日本人の多くは、ルールという言葉を「誰もが、当然のように守らなければならない常識」のような意味でとらえている。しかし、アメリカ人のほとんどにとって「rule」はカチンとくる言葉である。「rule」は、人々を一律に矯正するための規則、支配を示す。欧米ではルールは「バカのためにある」とまで言い切る人も少なくない。時代にそぐわなければ、多数の利益に沿わなければ、どんどん例外を認め、常に改変されるべきが「rule」である事に異論のある外国人は少ない。日本人が古いルールに固執している間に、世界のルールは急速に変容している。グローバル時代を生き抜く力を身に付けるために、私達はまず、ルールという言葉の認識を改める必要がある。

 

逆境を歓迎せよ、好機は危機の中にのみある

人は前例にない知恵を振り絞る事ができる。前例に頼っていては解決できない問題があるからこそ、物事は前に進む。重要なのは、マイナスをプラスに変える発想である。危機の中にこそ、現状を大きく変化させる気づきがあると発想するか。逆境を歓迎する人こそが、次の時代の扉を開ける「チェンジ・メイカー」の卵となり得る。

 

ルールがあるのは、信頼がないからである

生活におけるテクノロジーの重要性が増し、情報の流通が発達した現代においては、どんな個人も、社会や組織の集合体に多くを依存して生きなければならない。そこに必要とされるルールもまた、大きく変容する必要が生じている。新しいルールの大前提にあるべき概念は「信頼」である。ルールが内包する社会の規模が全世界へと拡大し、そこに生きている人の個性や常識が多様になればなるほど、他者を「信頼していない」事を前提にしたルール作りの限界が見えてくる。予測外の行動を無限に妄想してそれを制限するという終わりのない回廊を未来永劫にわたりさまよい続けるか。あるいは、全世界の隣人たちと互いに信頼し合い、それぞれが最大の能力を発揮できる仕組みを設計するのか。選ぶべきは明らかである。

 

100点満点を追求する事は、失敗の最たるもの

すべてのルールは、それを定めた時にはもう陳腐化が始まっている。だからこそ、ルールの不備を補うためにルールはその解釈を改め続ける必要があり、状況に応じてルールそのものを自由に変えていかなければならない。ルールを作る人間が、永久に変える必要のない100点満点のものを志向する事は危険である。完璧なルールは完成するまでに膨大な時間がかかり、運用にも余計なコストがかかり、ルールの内側にいる人間には過剰な束縛を強いて自由を許さないからである。

 

より重要なのは、今は目に見えないセカンダリーエフェクトである

新しい技術や発想は、孤島に突然変異的に生まれるものではない。数多の成功と失敗を手本にして、改善を繰り返した努力の循環の先に、必然的に創造されるものである。物事の負の面にばかり目を向けて、批判する事は簡単である。しかし、危険ならばどうすれば危険ではなくなるのかというルールを話し合うべきである。「斬新すぎる」「実現は無理だよ」「前例がないから」そう感じさせられた、未成熟で幼稚に見える発想こそが、重要なイノベーションの種なのかもしれない。

 

マイクロの失敗を歓迎し、マクロの失敗を駆逐せよ

出世する日本人の共通項に「失敗しない人」というものがある。年功序列型の縦割り社会では、人事の評価制度は主に減点制。良くも悪くも目立たずに、与えられた役割をソツなくこなしていく事で年次に応じた昇進昇級が与えられるという現状は変わっていない。しかし、個が失敗しないからこそ、組織は自己批判の機能と機会を失う。全体が失敗している事に気づきもしないまま、失敗かどうかを判断する人もいないまま、単独で失敗のない個をそれぞれ磨き直す事でしか、対策できない。

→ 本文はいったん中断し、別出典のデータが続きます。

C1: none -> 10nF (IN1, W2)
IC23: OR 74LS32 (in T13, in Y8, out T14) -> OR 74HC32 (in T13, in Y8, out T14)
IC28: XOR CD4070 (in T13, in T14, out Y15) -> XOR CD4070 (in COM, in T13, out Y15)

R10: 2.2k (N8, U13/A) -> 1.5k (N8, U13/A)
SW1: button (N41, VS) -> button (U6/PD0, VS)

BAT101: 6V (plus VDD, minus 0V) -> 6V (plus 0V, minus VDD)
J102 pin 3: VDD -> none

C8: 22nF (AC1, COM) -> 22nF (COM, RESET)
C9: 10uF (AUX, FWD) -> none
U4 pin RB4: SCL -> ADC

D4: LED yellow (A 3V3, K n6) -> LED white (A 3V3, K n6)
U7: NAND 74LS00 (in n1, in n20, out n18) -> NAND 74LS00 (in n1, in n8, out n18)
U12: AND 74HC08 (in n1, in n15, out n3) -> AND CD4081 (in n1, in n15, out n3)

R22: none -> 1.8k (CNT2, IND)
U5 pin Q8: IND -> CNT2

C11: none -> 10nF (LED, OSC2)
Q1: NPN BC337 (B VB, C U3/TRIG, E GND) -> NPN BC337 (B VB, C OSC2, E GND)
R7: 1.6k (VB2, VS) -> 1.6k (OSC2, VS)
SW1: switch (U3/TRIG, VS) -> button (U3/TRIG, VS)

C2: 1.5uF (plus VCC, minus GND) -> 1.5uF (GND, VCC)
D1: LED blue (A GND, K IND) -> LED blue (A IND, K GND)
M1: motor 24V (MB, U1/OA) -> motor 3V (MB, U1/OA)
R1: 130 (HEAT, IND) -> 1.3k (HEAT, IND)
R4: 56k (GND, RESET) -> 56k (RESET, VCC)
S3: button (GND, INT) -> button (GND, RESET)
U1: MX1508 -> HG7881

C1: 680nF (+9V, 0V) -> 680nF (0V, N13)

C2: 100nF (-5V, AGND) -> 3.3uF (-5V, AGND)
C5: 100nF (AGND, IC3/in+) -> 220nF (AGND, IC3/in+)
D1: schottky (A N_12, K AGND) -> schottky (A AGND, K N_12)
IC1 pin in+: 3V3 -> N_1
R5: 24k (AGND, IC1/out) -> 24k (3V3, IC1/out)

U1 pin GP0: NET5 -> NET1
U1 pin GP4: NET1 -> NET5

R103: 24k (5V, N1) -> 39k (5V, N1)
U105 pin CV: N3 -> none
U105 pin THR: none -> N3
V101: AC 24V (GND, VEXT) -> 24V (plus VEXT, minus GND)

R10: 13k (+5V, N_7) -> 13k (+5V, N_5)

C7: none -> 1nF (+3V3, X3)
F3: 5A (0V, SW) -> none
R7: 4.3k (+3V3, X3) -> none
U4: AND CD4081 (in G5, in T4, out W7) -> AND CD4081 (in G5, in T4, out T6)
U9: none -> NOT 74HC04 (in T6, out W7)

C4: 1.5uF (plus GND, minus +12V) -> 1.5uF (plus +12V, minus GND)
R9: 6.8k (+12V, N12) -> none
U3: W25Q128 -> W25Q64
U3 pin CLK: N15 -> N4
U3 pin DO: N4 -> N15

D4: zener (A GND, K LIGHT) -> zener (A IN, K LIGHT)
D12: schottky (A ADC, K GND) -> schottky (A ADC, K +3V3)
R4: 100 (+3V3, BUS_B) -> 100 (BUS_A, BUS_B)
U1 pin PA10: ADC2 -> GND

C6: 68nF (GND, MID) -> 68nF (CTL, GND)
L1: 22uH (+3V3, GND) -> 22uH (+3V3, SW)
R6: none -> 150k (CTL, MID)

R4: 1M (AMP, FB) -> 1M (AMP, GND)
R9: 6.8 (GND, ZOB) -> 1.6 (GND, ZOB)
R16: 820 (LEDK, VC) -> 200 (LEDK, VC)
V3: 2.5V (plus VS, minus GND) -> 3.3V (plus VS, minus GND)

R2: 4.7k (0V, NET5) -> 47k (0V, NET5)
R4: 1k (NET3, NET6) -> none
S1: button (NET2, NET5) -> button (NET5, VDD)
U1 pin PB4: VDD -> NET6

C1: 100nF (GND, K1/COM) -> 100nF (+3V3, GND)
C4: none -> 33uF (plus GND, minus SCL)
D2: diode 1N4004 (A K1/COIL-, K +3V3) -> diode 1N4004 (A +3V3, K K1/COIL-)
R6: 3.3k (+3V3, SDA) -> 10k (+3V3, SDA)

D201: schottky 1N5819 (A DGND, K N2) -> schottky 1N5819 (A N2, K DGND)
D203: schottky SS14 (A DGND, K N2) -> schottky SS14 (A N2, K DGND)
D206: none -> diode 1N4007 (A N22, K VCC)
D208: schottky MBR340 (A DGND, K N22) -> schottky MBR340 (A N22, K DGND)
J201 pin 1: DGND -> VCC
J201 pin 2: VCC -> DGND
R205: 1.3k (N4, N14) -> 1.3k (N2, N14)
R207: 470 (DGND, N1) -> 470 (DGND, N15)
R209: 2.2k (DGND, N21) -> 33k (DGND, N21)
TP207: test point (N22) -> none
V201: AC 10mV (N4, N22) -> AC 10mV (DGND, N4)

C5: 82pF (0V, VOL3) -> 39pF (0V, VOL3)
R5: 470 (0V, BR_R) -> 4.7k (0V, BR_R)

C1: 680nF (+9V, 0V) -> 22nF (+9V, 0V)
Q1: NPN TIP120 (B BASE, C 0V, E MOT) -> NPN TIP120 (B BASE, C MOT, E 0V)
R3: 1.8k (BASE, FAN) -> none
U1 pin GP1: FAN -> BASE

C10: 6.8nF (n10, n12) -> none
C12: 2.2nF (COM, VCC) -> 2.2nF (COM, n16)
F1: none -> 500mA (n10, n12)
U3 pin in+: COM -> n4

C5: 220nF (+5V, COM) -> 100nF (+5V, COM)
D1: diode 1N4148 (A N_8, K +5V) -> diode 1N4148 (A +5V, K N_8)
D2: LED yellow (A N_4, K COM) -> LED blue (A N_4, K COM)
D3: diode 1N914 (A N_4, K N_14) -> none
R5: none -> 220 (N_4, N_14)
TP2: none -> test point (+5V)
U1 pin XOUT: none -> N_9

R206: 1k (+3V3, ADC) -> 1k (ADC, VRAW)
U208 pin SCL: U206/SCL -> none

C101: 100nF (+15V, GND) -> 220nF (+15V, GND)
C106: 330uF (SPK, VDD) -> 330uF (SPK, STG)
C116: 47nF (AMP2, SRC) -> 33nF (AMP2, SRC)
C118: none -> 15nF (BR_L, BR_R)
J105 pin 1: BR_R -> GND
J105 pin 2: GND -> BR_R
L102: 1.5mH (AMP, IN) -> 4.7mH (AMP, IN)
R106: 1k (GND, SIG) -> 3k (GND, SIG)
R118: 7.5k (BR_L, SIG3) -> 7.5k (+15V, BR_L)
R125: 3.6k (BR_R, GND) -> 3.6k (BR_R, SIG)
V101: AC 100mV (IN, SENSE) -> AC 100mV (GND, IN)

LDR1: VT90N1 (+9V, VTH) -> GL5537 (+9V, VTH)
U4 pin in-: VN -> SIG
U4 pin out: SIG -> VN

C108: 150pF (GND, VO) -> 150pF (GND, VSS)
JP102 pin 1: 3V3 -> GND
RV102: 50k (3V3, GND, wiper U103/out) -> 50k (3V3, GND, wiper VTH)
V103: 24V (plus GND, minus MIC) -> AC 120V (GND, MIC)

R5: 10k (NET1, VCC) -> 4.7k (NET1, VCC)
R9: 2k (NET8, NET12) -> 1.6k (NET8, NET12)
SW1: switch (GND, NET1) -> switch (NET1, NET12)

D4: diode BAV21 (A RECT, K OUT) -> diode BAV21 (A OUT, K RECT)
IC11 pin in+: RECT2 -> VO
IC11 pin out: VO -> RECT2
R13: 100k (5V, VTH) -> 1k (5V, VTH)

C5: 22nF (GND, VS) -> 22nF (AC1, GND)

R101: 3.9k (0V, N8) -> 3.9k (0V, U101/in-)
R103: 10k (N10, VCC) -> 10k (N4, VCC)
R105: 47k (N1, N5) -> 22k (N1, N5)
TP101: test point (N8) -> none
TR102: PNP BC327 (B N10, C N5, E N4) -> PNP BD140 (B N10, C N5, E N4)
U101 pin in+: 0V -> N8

マクロで失敗しない組織をつくるために重要になってくるのは、マイクロでの失敗回数を増やす事である。不確定要素の多い世界市場で成功するためには、誰よりも早く失敗を繰り返すしかない。

 

イノベーションに苦労する企業に共通する3つの問題

①内部留保が多すぎること。
海外ではリターン・オン・キャピタル(ROC)は企業の価値を測定するための、非常に重要な指標である。世界的な認識で言えば、お金は常に動かし、活用するもの。日本人の貯金癖は、他の国のビジネスではありえないくらいの非常識である。まずは絶対的にイノベーションに投資する金額と覚悟が少ない。

 

②社内ベンチャーを従来の評価制度の直下に統制しようとすること
ベンチャーは、限界を超えた200%の集中力を発揮して、目先の小さな儲けよりもっと遠くを見続けていないと成功しない。しかし日本の多くの企業では、せっかくのアイデアも、既存事業部に割り振られるのが当たり前。通常業務と兼務しての「ながら」仕事で、注げる力は全力の30〜50%。さらには、人事評価に悪い影響が出ないよう、数ヶ月スパンでの売上に一喜一憂している状況では、ベンチャー的なチャレンジ精神はスポイルされてしまうのが必然である。

③投資の成功経験が少なすぎること
中途半端に投資して、腐らせて終わる例が多い。イノベーションの始まりとは、あくまでも「種」である。その種に合った土、気候、水、肥料を与え、だんだん伸びてきたら適切に剪定して、1年経ったらまたその種を収穫して、植え直して、だんだん大規模になっていく。イノベーションとは、そして投資とはそういうものである。